During the earliest stages of cancer, physicians often have difficulty detecting it because there are too few circulating tumor cells to find in the blood. Cancer can give hints of its presence through specific proteins that appear in the bloodstream, but even then, these cancer “signatures” may be so few in number – about a million to a billion times lower than other proteins in the blood – that they can go undetected.
Many cancer diagnostic tests – such as the prostate specific antigen-based screening – don’t work well until a cancer has proliferated enough to present itself in large numbers in blood tests. By then, the cancer is advancing and possibly already dangerous. So scientists are continually looking for better cancer tests, ones that could quickly detect the cancer’s telltale presence before it takes hold.
Ali Rohani, a University of Virginia graduate student in electrical engineering, and his colleagues in several UVA School of Medicine clinical groups and the School of Engineering and Applied Science may have found a way to find the earliest signs of prostate cancer with a small lab-on-a-chip-type device they are developing. It’s a way to pick through the sea of normal proteins in the blood to find the relative few that are associated with prostate cancer.
Rohani – who leads the project under the supervision of Nathan Swami, an associate professor of electrical and computer engineering – calls it “finding Waldo,” as in the “Where’s Waldo?” game for children. In books and online pictures, a character named Waldo is hidden among tens of dozens of other characters. Players are challenged to find Waldo among the masses by identifying his unique characteristics: his hat, glasses, shirt and other features.
“In order to bring early cancer detection into reality, we should stop looking blindly for a needle in a haystack with our bare hands,” Rohani said. “We should play a different game. We should identify the distinctive look of Waldo.”

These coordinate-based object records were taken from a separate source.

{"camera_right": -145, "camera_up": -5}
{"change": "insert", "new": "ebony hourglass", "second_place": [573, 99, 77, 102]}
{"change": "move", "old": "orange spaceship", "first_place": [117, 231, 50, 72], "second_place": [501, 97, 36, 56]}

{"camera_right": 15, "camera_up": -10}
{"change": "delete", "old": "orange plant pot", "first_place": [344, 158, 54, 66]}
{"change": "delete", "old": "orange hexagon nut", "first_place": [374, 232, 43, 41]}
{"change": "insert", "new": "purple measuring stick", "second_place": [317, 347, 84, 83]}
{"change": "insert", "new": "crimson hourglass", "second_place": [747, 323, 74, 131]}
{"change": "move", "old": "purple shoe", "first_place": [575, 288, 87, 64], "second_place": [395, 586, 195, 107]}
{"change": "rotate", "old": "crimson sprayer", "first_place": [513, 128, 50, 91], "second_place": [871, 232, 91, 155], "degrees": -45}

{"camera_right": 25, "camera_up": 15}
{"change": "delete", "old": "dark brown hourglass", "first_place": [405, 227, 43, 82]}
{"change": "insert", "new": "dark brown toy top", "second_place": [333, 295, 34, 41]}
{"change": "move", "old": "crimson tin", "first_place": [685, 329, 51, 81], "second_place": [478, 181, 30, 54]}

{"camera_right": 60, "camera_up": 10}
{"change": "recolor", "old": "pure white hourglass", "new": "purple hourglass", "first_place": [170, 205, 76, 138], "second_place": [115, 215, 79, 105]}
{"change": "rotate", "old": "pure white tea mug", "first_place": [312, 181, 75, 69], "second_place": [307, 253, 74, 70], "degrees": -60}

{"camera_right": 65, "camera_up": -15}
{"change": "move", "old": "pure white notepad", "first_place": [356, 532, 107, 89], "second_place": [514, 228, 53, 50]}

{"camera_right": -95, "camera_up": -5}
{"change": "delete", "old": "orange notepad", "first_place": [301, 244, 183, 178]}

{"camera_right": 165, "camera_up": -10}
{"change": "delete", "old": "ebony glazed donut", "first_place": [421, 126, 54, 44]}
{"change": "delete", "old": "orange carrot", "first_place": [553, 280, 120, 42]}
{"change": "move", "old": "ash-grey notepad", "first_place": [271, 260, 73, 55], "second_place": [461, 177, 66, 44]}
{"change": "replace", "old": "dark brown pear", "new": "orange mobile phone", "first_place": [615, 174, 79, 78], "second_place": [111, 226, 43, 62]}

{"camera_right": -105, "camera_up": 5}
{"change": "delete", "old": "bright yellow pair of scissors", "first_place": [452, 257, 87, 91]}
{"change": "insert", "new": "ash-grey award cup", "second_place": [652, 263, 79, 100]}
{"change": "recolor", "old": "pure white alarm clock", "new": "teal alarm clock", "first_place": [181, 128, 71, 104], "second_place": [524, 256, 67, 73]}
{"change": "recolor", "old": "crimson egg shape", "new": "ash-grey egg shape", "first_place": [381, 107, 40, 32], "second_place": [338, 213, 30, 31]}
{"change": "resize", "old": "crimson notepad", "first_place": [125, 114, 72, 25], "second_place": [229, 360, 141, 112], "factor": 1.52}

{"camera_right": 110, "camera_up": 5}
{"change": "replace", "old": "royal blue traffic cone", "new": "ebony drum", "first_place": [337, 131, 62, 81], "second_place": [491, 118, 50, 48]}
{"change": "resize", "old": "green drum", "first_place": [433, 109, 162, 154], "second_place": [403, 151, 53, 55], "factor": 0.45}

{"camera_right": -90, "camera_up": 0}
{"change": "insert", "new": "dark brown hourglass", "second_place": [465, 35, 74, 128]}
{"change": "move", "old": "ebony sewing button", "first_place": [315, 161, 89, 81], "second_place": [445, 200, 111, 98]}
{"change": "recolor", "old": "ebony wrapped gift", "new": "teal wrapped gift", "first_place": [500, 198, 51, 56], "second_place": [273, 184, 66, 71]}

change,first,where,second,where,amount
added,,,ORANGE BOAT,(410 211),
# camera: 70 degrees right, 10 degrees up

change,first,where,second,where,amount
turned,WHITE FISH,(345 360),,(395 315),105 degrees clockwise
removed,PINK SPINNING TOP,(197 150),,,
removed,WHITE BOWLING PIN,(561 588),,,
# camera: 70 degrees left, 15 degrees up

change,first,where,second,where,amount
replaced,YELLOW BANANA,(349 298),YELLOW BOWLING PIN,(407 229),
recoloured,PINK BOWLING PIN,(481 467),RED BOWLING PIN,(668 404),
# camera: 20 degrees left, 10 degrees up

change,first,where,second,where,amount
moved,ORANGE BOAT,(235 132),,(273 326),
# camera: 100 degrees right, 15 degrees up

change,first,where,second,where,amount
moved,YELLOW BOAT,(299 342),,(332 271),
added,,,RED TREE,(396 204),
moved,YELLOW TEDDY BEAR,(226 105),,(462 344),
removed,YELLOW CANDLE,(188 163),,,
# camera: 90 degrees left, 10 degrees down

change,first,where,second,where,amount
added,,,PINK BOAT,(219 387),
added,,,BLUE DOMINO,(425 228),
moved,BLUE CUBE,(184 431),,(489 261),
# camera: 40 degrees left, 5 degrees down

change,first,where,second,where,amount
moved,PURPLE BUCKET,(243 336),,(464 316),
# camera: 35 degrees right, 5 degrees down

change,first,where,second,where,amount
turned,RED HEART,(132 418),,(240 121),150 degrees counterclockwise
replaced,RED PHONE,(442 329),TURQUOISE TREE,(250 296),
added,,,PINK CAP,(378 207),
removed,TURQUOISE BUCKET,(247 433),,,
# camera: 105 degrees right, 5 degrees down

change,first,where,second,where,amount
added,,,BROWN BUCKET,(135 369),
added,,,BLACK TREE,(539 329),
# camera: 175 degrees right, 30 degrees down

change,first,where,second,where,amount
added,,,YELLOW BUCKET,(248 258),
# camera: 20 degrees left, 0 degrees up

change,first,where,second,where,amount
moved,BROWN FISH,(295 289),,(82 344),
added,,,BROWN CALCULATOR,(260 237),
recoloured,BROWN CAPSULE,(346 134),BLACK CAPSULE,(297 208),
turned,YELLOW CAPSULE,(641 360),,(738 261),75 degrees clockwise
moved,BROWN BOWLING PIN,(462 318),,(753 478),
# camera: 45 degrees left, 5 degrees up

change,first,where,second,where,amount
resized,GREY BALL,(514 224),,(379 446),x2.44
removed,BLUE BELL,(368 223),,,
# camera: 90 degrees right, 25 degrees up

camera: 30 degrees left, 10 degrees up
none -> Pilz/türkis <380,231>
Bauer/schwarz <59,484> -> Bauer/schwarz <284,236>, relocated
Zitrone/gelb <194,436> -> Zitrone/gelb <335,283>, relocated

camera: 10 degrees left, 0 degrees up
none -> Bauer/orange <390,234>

Rohani is looking for his Waldo by identifying the characteristic electrical properties of the prostate cancer protein because, like other proteins, it has its own distinctive “chemical topology” and shows itself under a specific set of frequencies.
Rohani uses his specially designed nano-device chip to create a salt-depleted region within a high-salt clinical serum sample by applying finely tuned electrical signals – signals set at the specific frequency to stimulate prostate cancer proteins. This creates what he calls a “black hole” on the chip where all the prostate-specific protein is concentrated and trapped in a specific area, while all other proteins are kept outside of that concentration. This allows Rohani to find the specific protein he is looking for, even when there are only trace amounts. This ultimately would allow detection of cancer at the very earliest and most highly treatable stages of development.
“Our device speeds up detection about 100 times,” Rohani said. “By enhancing the trapping efficiency of cancer proteins by up to 150 times over the current state-of-the-art technologies that enrich these proteins by using antibodies, we have achieved more than a 250,000 times increase in the local concentration of rare prostate-specific antigens, and have successfully detected them under conditions very similar to early stage prostate cancer.
“We have found our Waldo!”
Rohani noted that the localized enrichment and selectivity features within his nanostructured chip help to prevent both false negative results during early cancer stages, and false positives of recurrence or relapse after treatment – both problems of current cancer diagnosis techniques.
“We envision that all we will need for a bright future for diagnosing cancer will be a single drop of blood and 10 seconds of detection time on our device – no harder than treating a common cold,” Rohani said.
He is looking to create a start-up company centered around the new technology. Early results from the research were published late last year in the journal Lab on a Chip. This study is ongoing in Swami’s Nano Electro MagneticS lab, in collaboration with Lindsay Bazydlo, a professor of pathology.